Proposed Superconducting Electride ${\mathrm{Li}}_6\mathrm{C}$ by $sp$-Hybridized Cage States at Moderate Pressures

The combination of electride state and superconductivity within the same compound, e.g., ${[{\mathrm{Ca}}_{24}{\mathrm{Al}}_{28}{\mathrm{O}}_6]}^{4+}(4e^{-})$, opens up a new category of conventional superconductors. However, neither the underlying causations to explain superconducting behaviors nor effects of interstitial quasiatoms (ISQs) on superconductivity remain unclear.
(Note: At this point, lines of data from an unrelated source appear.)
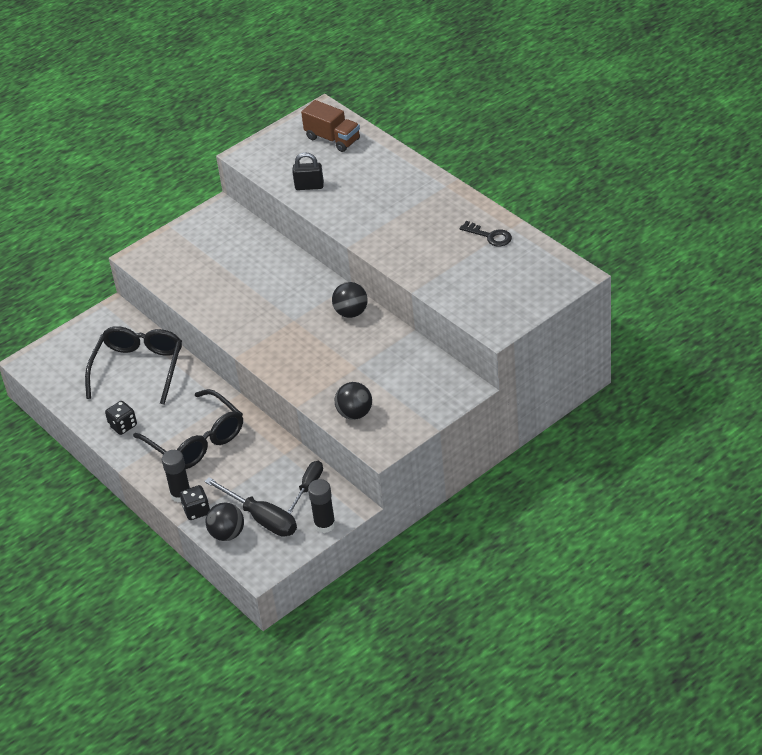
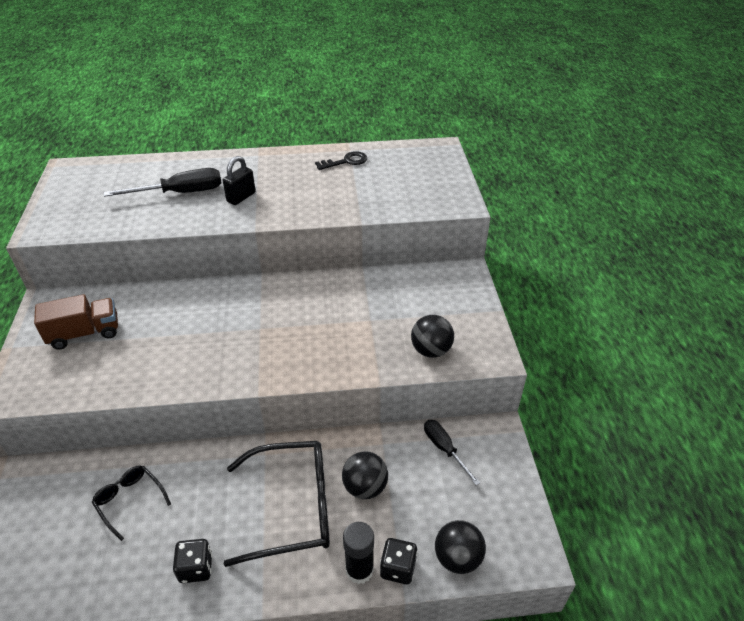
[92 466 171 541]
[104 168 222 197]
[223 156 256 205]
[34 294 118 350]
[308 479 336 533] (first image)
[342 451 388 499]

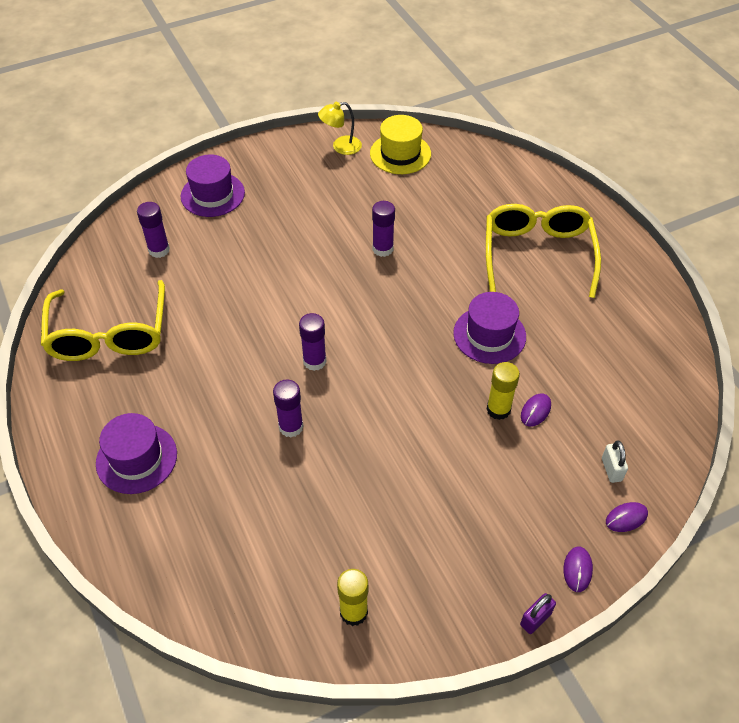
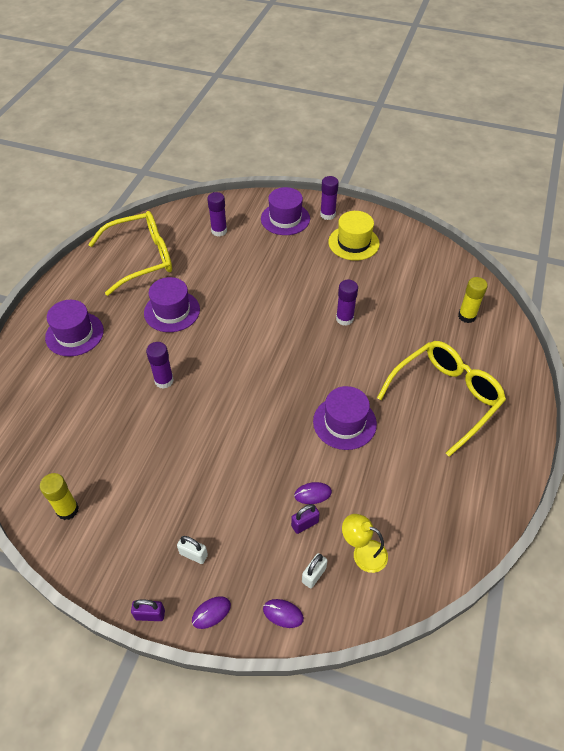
[88 211 172 296]
[320 176 339 220]
[342 514 388 573]
[328 211 380 261]
[458 277 488 323]
[144 277 200 332]
[177 536 208 564]
[291 504 320 534]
Here we have designed an efficient and resource-saving method to identify superconducting electrides only by chemical compositions and bonding characteristics. A representative superconducting electride ${\mathrm{Li}}_6\mathrm{C}$ with a noteworthy $T_c$ of 10 K below 1 Mbar among the known binary electrides has been revealed. Our first-principles studies unveil that the anomalous $sp$-hybridized cage-state ISQs, as a guest in ${\mathrm{Li}}_6\mathrm{C}$, exhibit unexpected ionic and covalent bonds, which act as a chemical precompression to lower dynamically stable pressure. More importantly, we uncover that, contrary to common expectations, the high $T_c$ is attributed to the strong electron-phonon coupling derived from the synergy of interatomic coupling effect, phonon softening caused by Fermi surface nesting, and phonon-coupled bands, which are mainly dominated by host $sp$-hybridized electrons, rather than the ISQs. Our present results elucidate a new superconducting mechanism of electrides and shed light on the way for seeking a high-$T_c$ superconductor at lower pressures in cage-state electrides.

Figure 1

Schematic illustrating the proposed calculation-aided methodology for identifying potential electrides.

Figure 2

Formation enthalpies and structural characteristics of ${\mathrm{Li}}_6\mathrm{C}$: (a) Formation enthalpies of predicted phases as a function of pressures. (b) Volume versus pressure for anti-${\mathrm{CdCl}}_2\text{−}\mathrm{I}$ and II phases. (c) The anti-${\mathrm{CdCl}}_2\text{−}\mathrm{I}$ phase at 40 GPa (d) anti-${\mathrm{CdCl}}_2\text{−}\mathrm{II}$ phase at 60 GPa. (e) 3D isosurface (isosurface of 0.85) of ELF and (f) a 2D map of the (110) plane in anti-${\mathrm{CdCl}}_2\text{−}\mathrm{I}$ phase at 40 GPa. (g) 3D isosurface of anti-${\mathrm{CdCl}}_2\text{−}\mathrm{II}\text{−}{\mathrm{Li}}_6\mathrm{C}$ at 60 GPa.

Figure 3

Density of state and bonding characteristics of the anti-${\mathrm{CdCl}}_2\text{−}\mathrm{II}$ phase at 60 GPa: (a) 3D partial charge density maps (isosurface of 0.015), projected density of states (PDOS), and Fermi surfaces for the bands labeled i, ii, and iii; (b) integral DOS values at $E_F$ on a per f.u. basis; (c) calculated ICOHP values and $\mathrm{Li}─\mathrm{Li}$ bond lengths with intervening ISQs and without intervening ISQs under different pressures.

Figure 4

(a) Phonon dispersion, projected phonon DOS, Eliashberg spectral function ${\alpha }^{2}F(\omega )$ with integrated EPC parameter $\lambda (\omega )$ at 60 GPa. Red solid circles represent the phonon linewidth with a radius proportional to the strength. (b) Values of $\lambda$ and $T_c$ as a function of pressures. (c) Fermi surface and 3D and 2D (0.8 0.3–0.3) plane nesting function $\xi (Q)$ calculated with $60\times 60\times 60\mathrm{k}$ mesh in a primitive cell of reciprocal space. (d) $T_c$’s versus pressure for representative superconducting electrides [11, 49, 50, 51]. (e) Contributions of different atoms to the total DOS at the $E_F$.